My latest book is called Lady, in Waiting, and it will be the third in my Tudor series. I cut a single 6,000 word scene from the center of the book. It was double the length of a standard chapter, and I suspected even as I wrote it that it was writerly self-indulgence. I was correct, but the book is a lot stronger for what I learned about my characters in that scene, and it will end up being published in my newsletter eventually, because it’s a gathering that includes the characters from all three books.
What was your work schedule like when writing this book?
Unlike Songbird, both A Wider World and Lady, in Waiting came together relatively quickly. I say “relatively,” because I’m not the fastest writer. Seeing authors publish a few quality books per year makes me envious, but not enough to change my methods, because they work for me, and I don’t think I could produce the same quality on a faster schedule.
I write daily, if by “write” you include researching, thinking about my plot, having imaginary conversations with my characters, and walking around my small town dictating scenes into my phone. I’m not consistently at my desk writing until the editing process begins – my brain seems to work better when I’m on my feet, or curled on the loveseat with a big cup of coffee and my tablet.
How do you select the names of your characters?
I try to stick with period appropriate names, because I grew up reading (and enjoying) my mom’s historical bodice rippers, even though I would point out inaccuracies and that medieval heroines shouldn’t be named Amethyst or Jasmine or Tiffany.
It makes for a lot of people named Elizabeth, Thomas, Henry, Anne, etc., but thankfully sixteenth century people still used nicknames and diminutives, so I have Tom, Bess, Hal, Nan, etc. I try not to have too many similarly-named characters in a story, and if they must be there (being unable to get around history), at least many of them had titles and surnames which could be used instead.
Do you read your book reviews? How do you deal with bad or good ones?
I read them. I can’t help myself. I do a happy dance for the good ones, and I respectfully disagree with those that are less positive, knowing that not every book is for every reader. If I feel bad, I look up a favorite classic book and read its bad reviews. That always perks me up.
How long did it take you to research and write Songbird? Were there any “wrong turns” along the way?
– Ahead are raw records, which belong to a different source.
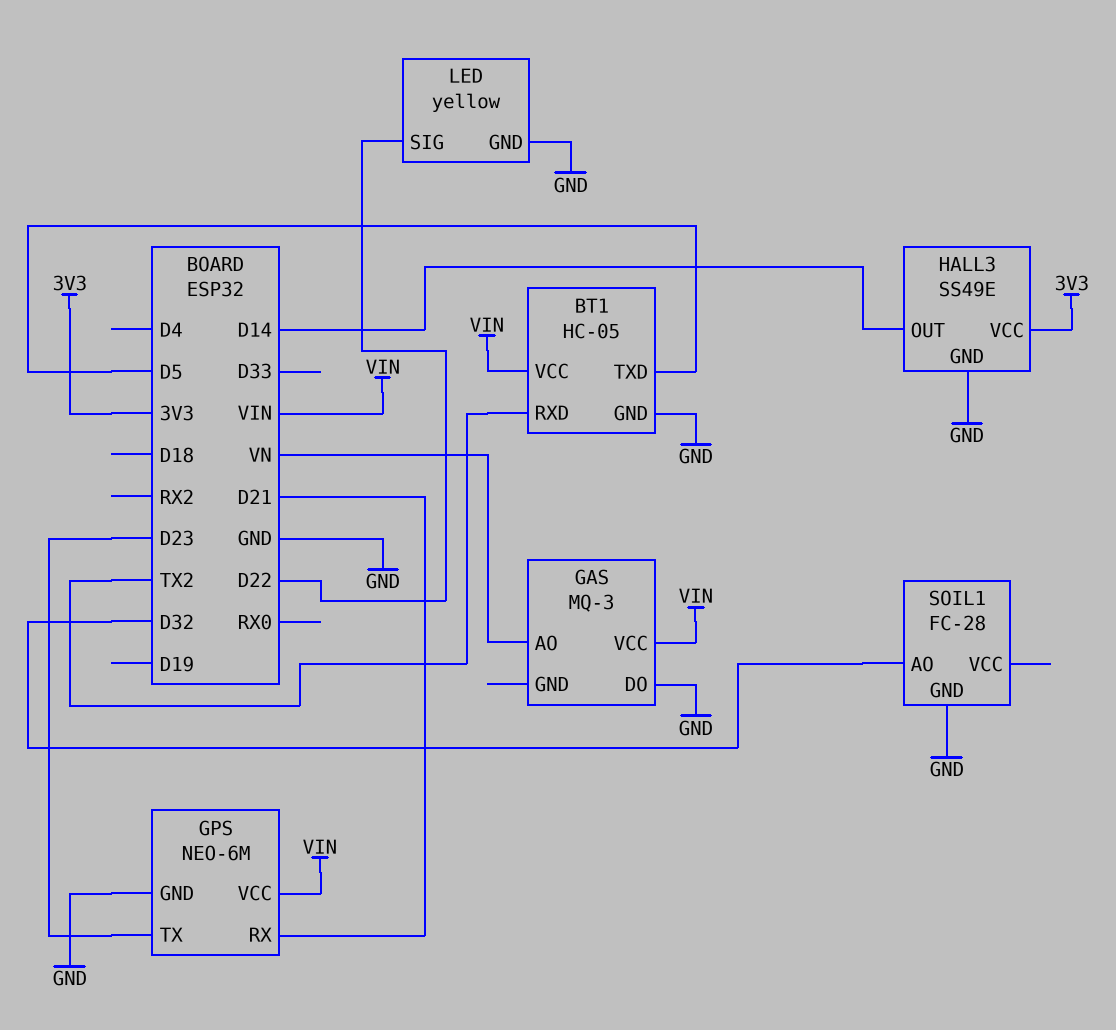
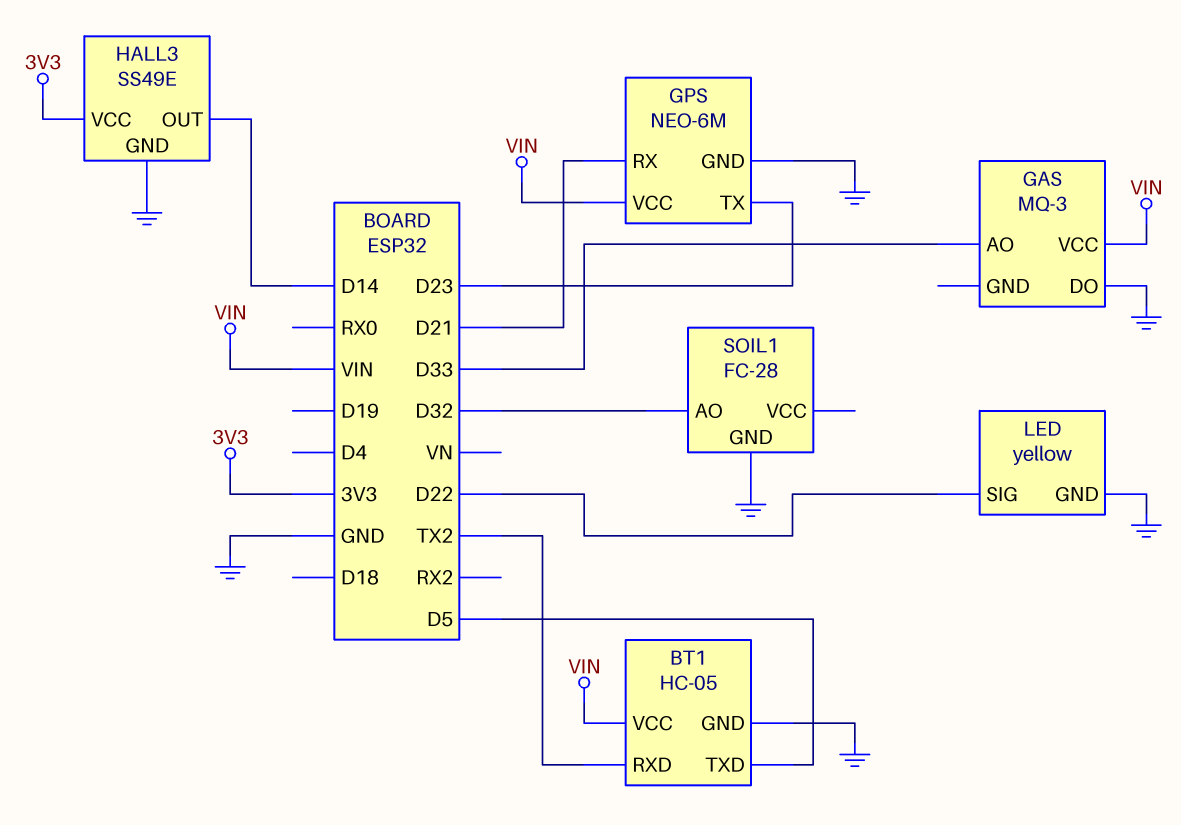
GAS pin AO: VN -> D33

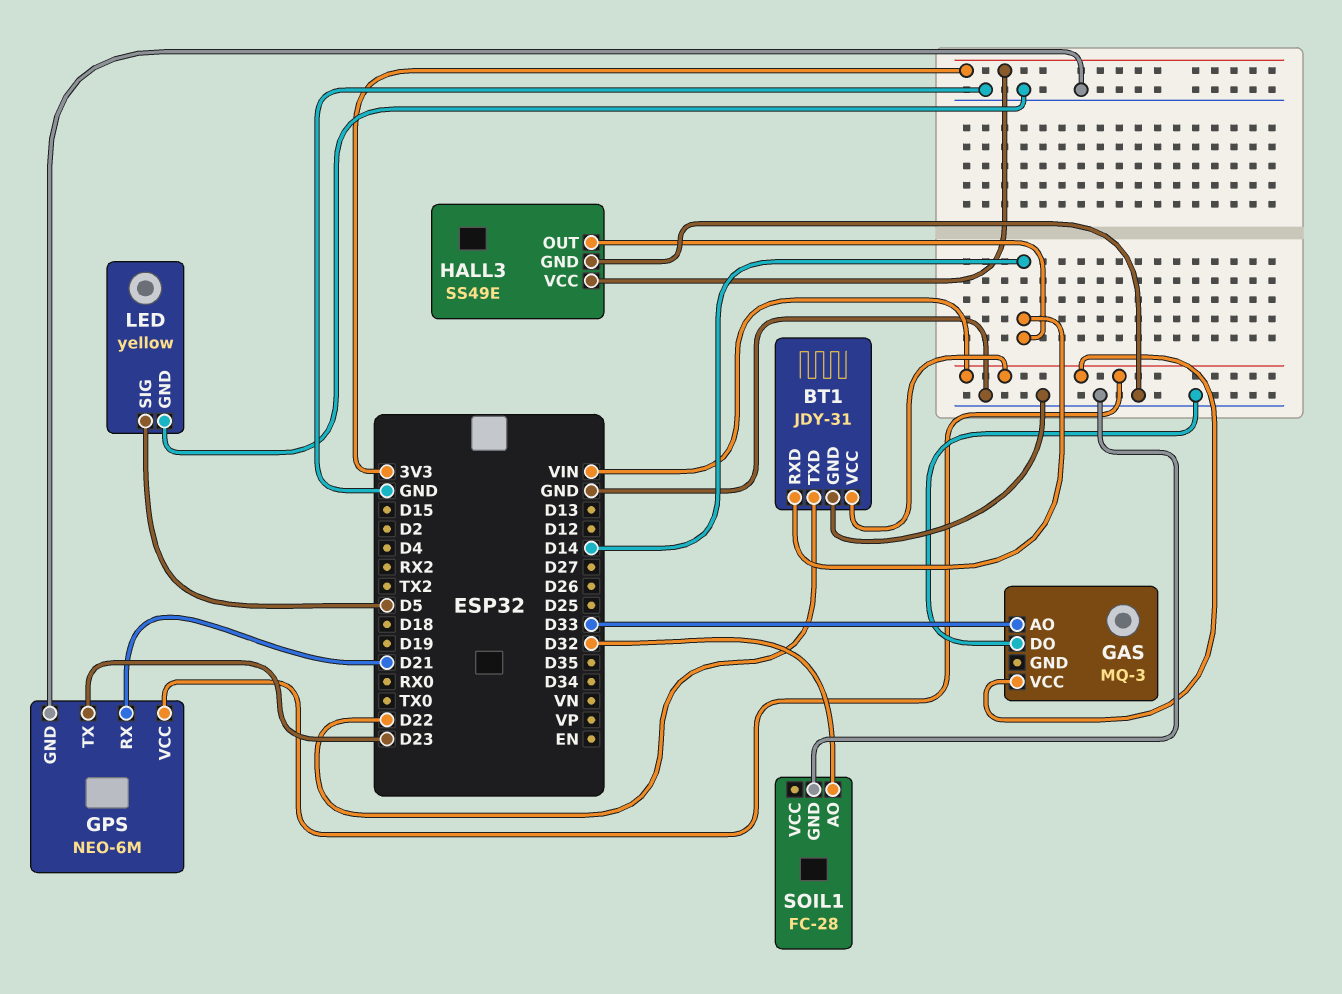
BT1: HC-05 -> JDY-31
BT1 pin RXD: TX2 -> D14
BT1 pin TXD: D5 -> D22
LED pin SIG: D22 -> D5

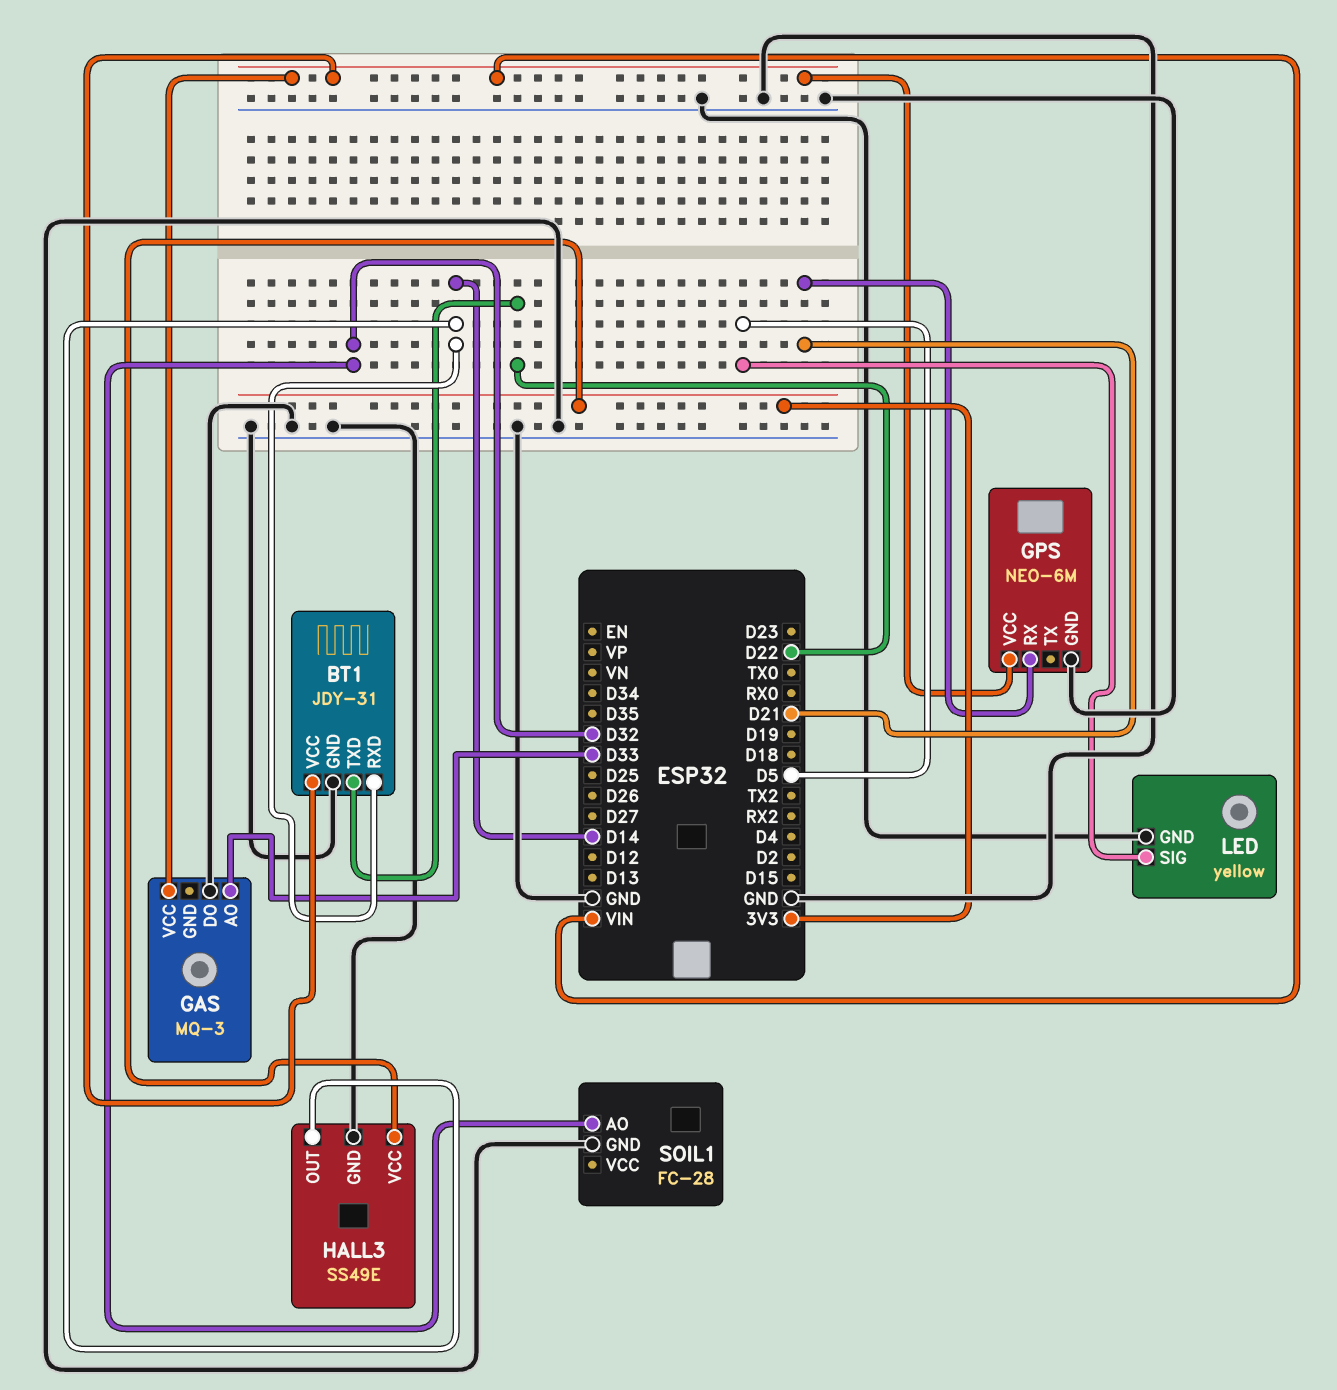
GPS pin TX: D23 -> none

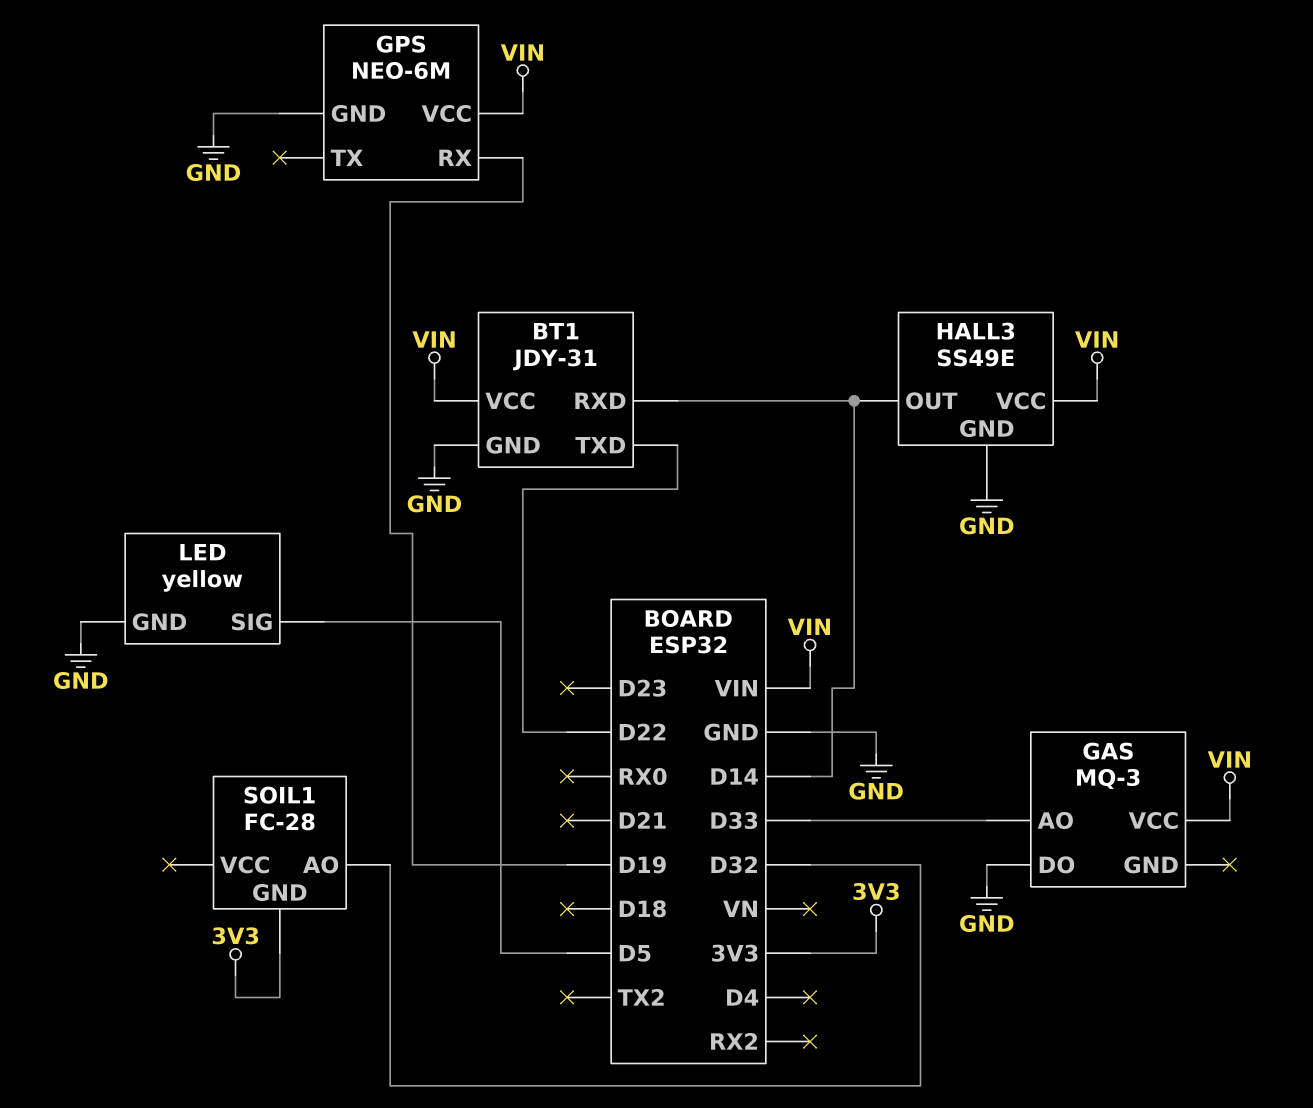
GPS pin RX: D21 -> D19
HALL3 pin VCC: 3V3 -> VIN
SOIL1 pin GND: GND -> 3V3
Songbird was a long time coming. I had an interest in Tudor history from a very young age, having watched the BBC’s Six Wives of Henry VIII with my mother when I was seven. I read historical fiction and non-fiction interchangeably, so when I actually decided to start writing a novel, I had a lot of the historical framework in mind already.
It’s embarrassing to admit this, but Songbird was begun in the pre-internet days. I was truly writing for myself at that point, with no thought of publication, so it didn’t bother me how long it took to find the books I wanted, but with the arrival of the internet, and online resources – not to mention online book-shopping resources – I picked up speed.
One “wrong turn” that stands out wasn’t really wrong, it was just a fact I hadn’t run across yet. William Cornysh, composer/musician and royal choirmaster, played a large part in the life of Bess, my main character. He continued to play a part until I saw a mention of his death, and realized that I’d kept him alive far longer than nature intended. So I rewrote that part of the story to include his death, and it was actually better for the storyline, if painful for my characters.

Karen Heenan was born and raised in Philadelphia, PA. She fell in love with books and stories before she could read, and has wanted to write for nearly as long. After far too many years in a cubicle, she set herself free to follow her dreams—which include gardening, sewing, traveling and, of course, lots of writing.
She lives in Lansdowne, PA, not far from Philadelphia, with two cats and a very patient husband, and is always hard at work on her next book.